An appellate court in California today issued a decision that, in effect, denies everyone convicted of a felony sex offense who is currently required to register from serving on a jury. According to that court, serving as a juror “is not a fundamental right” and the exclusion of those registrants from juries “serves the legitimate state goal of ensuring impartial jury verdicts.”
Today’s decision by the First Appellate District Court of Appeal is the court’s response to an appeal filed in November 2021. In that appeal, plaintiffs asked this court to review a decision by the trial court granting a demurrer requested by the government.
“The court’s decision today is not consistent with the state constitution’s provision of equal protection for all citizens,” stated ACSOL Executive Director Janice Bellucci. “Therefore, review of this decision will be requested by the California Supreme Court.”
The court acknowledged in today’s decision that there was no reason stated for excluding registrants in the legislative history of Senate Bill 310, which allows most felons to serve on a jury.

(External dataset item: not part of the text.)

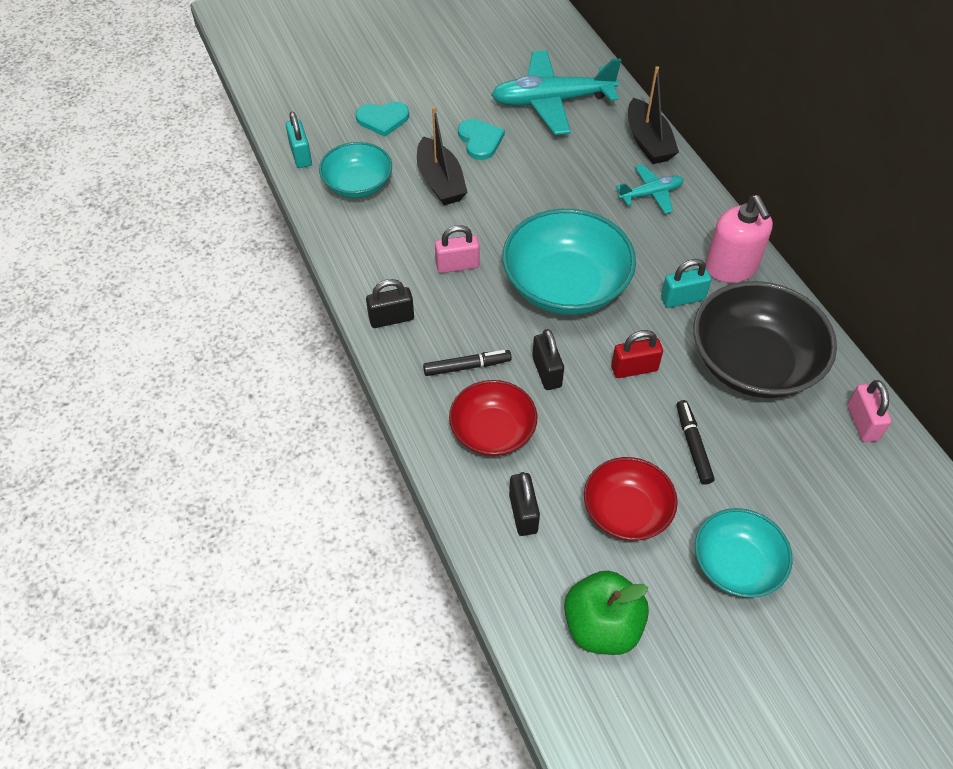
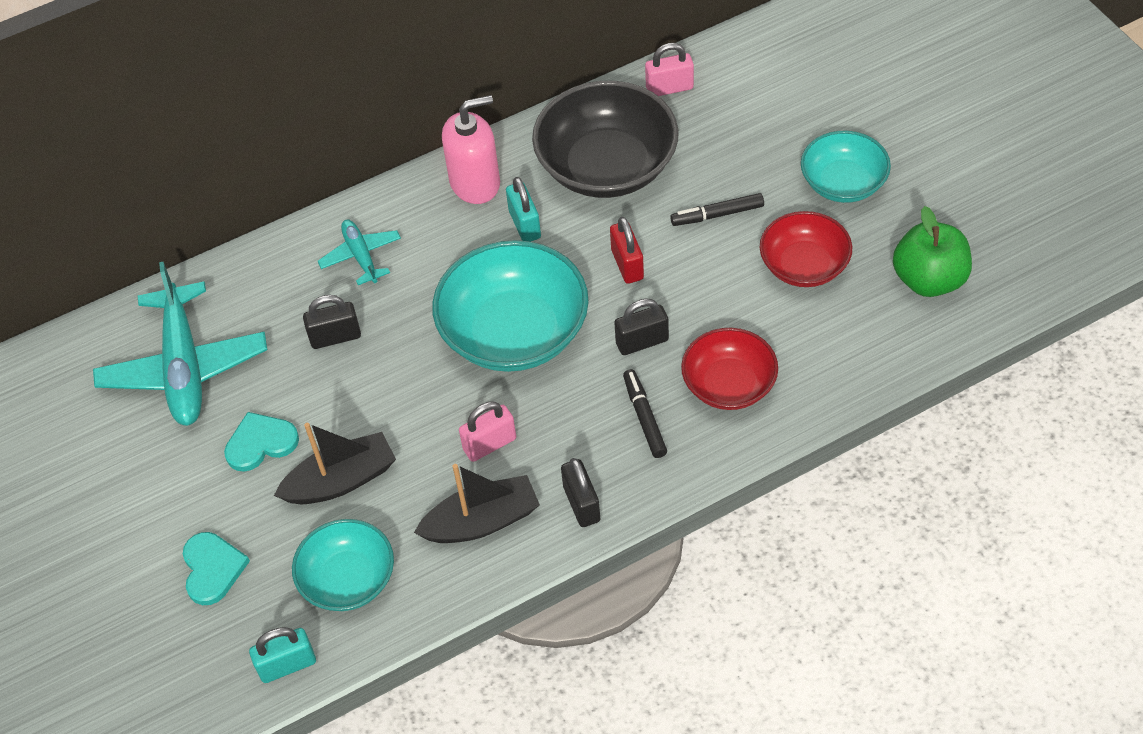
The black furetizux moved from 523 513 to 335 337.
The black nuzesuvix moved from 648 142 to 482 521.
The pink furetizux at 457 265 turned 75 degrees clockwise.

Despite this acknowledgment, the court concluded that the Legislature could have determined “that a person who has been convicted of a felony sex offense and is currently required to register as a sex offender might harbor a continuing resentment and bias against the system that has imposed the ongoing registration requirement.”
In addition, the court stated that his determination “provides a constitutionally permissible plausible reason for excluding current sex offenders registrants from jury service to promote the legitimate state goal of assuring impartial juries.” Further, the court stated that registrants convicted of a felony sex offense “are more likely to harbor bias than person convicted of felonies generally on account of their ongoing supervision and legal obligations.”